Penny Weber draws Ava hopping up and down — with her pig tails flapping behind her — so you can really feel the story without a lot of extra words. Ava argues with her parents, and there’s a wonderful two-page spread that shows all her emotions with just drawings and sound effects. Ava’s running upstairs to her room — “Stomp! Stomp! Stomp!” — and kicking her toy car. (“Crash!”) Then the car falls to pieces, and Ava hangs her head into her hands….
There’s colorful backgrounds for some of the drawings, while others appear over a nice abstract expanse of white. This book has a clean simplicity that may be especially appealing to children and beginning readers. There’s three drawings that show Ava lying in funny positions in her room — and then, smiling, she seems to have gotten an idea. There’s four more wordless pages that follow Ava through her weekend, all the way through Sunday.

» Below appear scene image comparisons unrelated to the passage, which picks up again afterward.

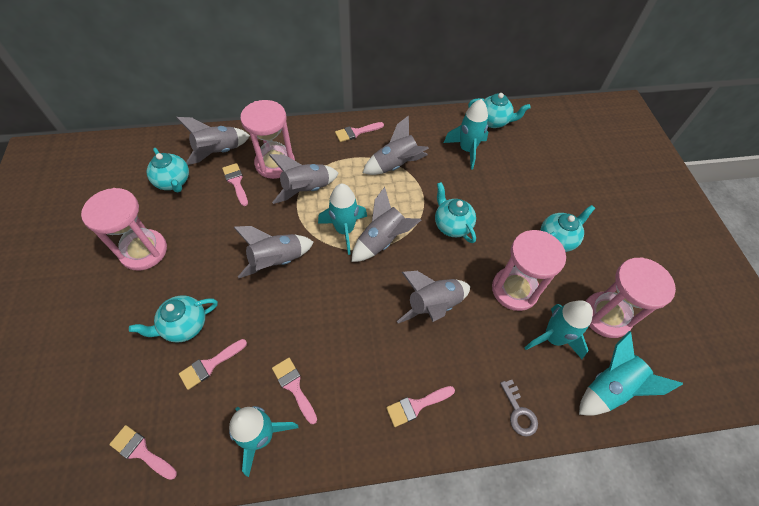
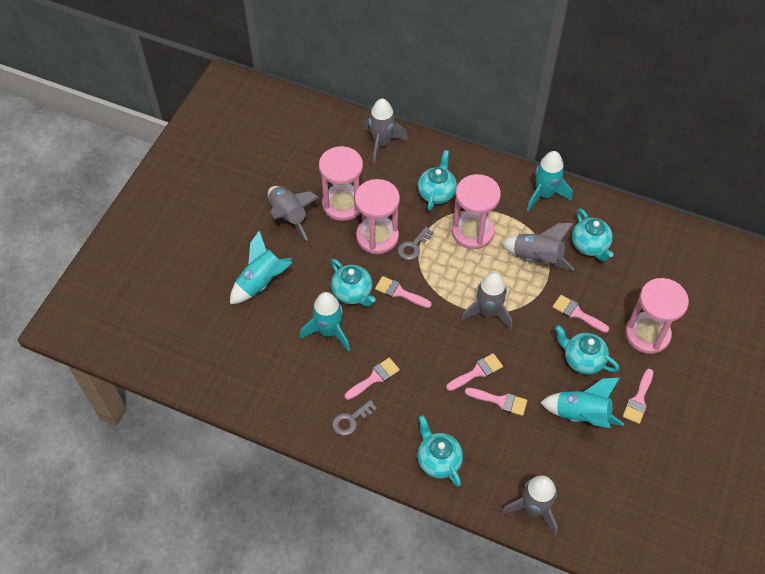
grey key: 1 -> 2
grey rocket: 6 -> 5
turquoise rocket: 5 -> 4

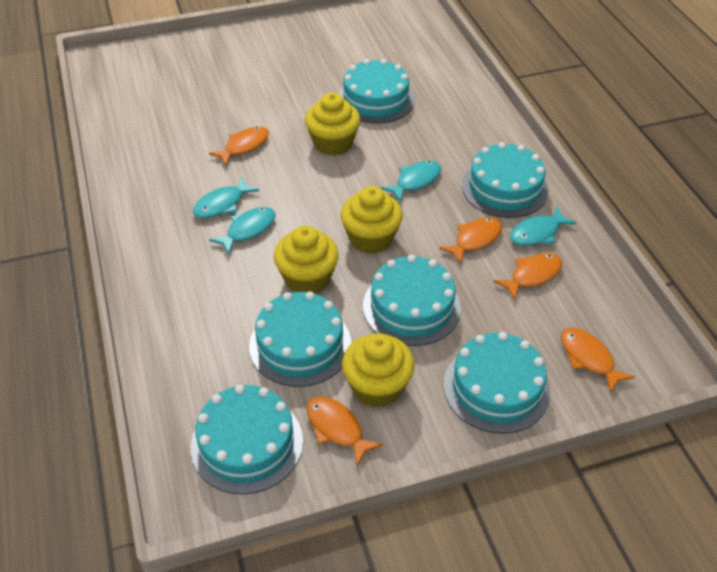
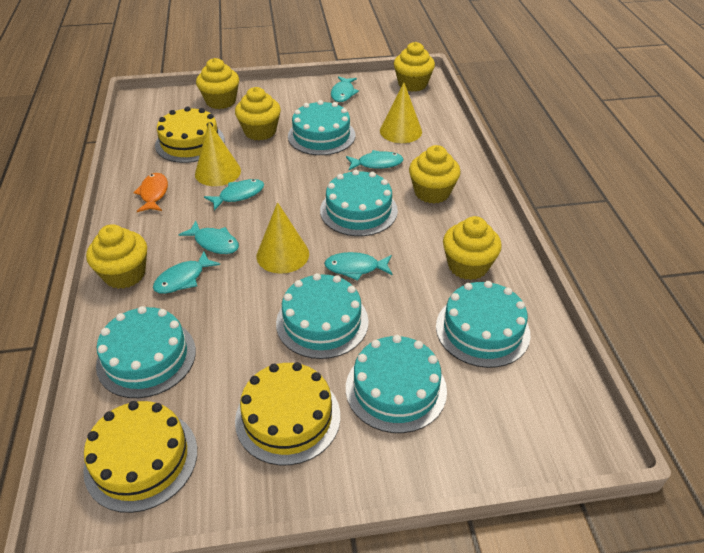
orange fish: 5 -> 1
turquoise fish: 4 -> 6
yellow cake: 0 -> 3
yellow cone: 0 -> 3
yellow cupcake: 4 -> 6

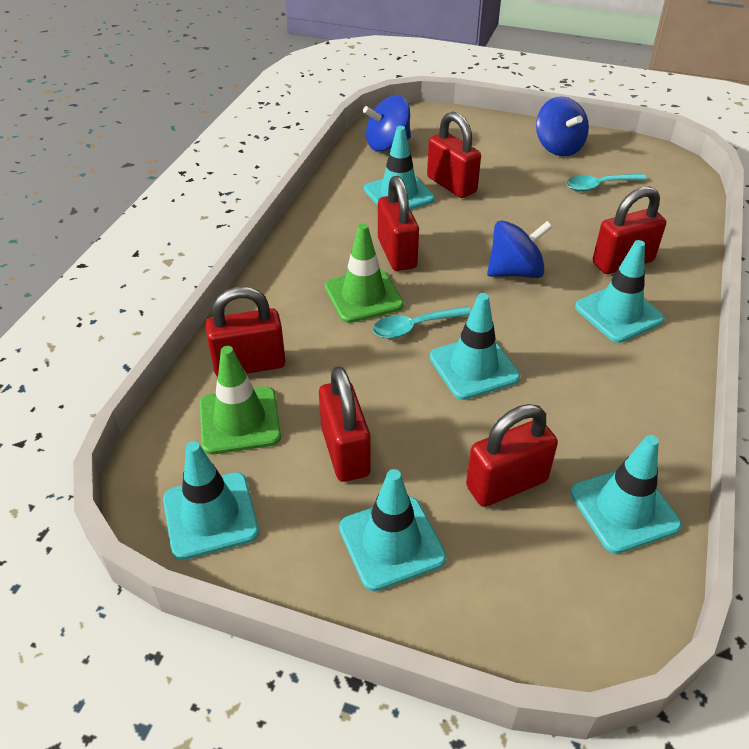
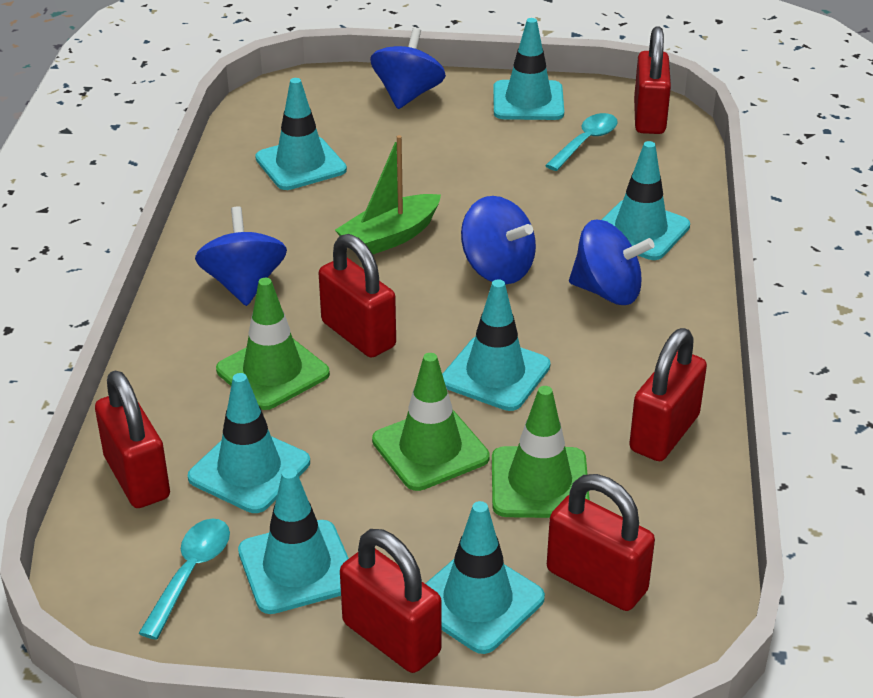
blue spinning top: 3 -> 4
green boat: 0 -> 1
green traffic cone: 2 -> 3
turquoise traffic cone: 6 -> 7

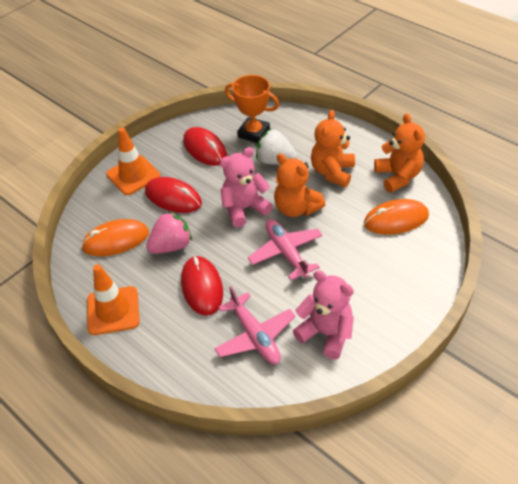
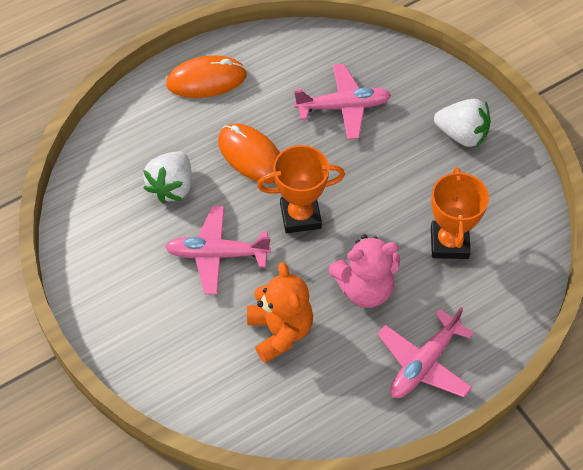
orange teddy bear: 3 -> 1
orange traffic cone: 2 -> 0
orange trophy: 1 -> 2
pink plane: 2 -> 3
pink strawberry: 1 -> 0
pink teddy bear: 2 -> 1
red mouse: 3 -> 0
white strawberry: 1 -> 2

But finally, from the bottom of the staircase, Ava’s mother announces “You have a visitor.” Ava’s friend Lucas has come home early from his snowboarding weekend. And he discovers that Ava’s built an elaborate model of a ski resort out of things from around her house. The book ends with this proud testimonial to the joys of imagination.
And its quiet, realistic drawings just make the story that much more effective.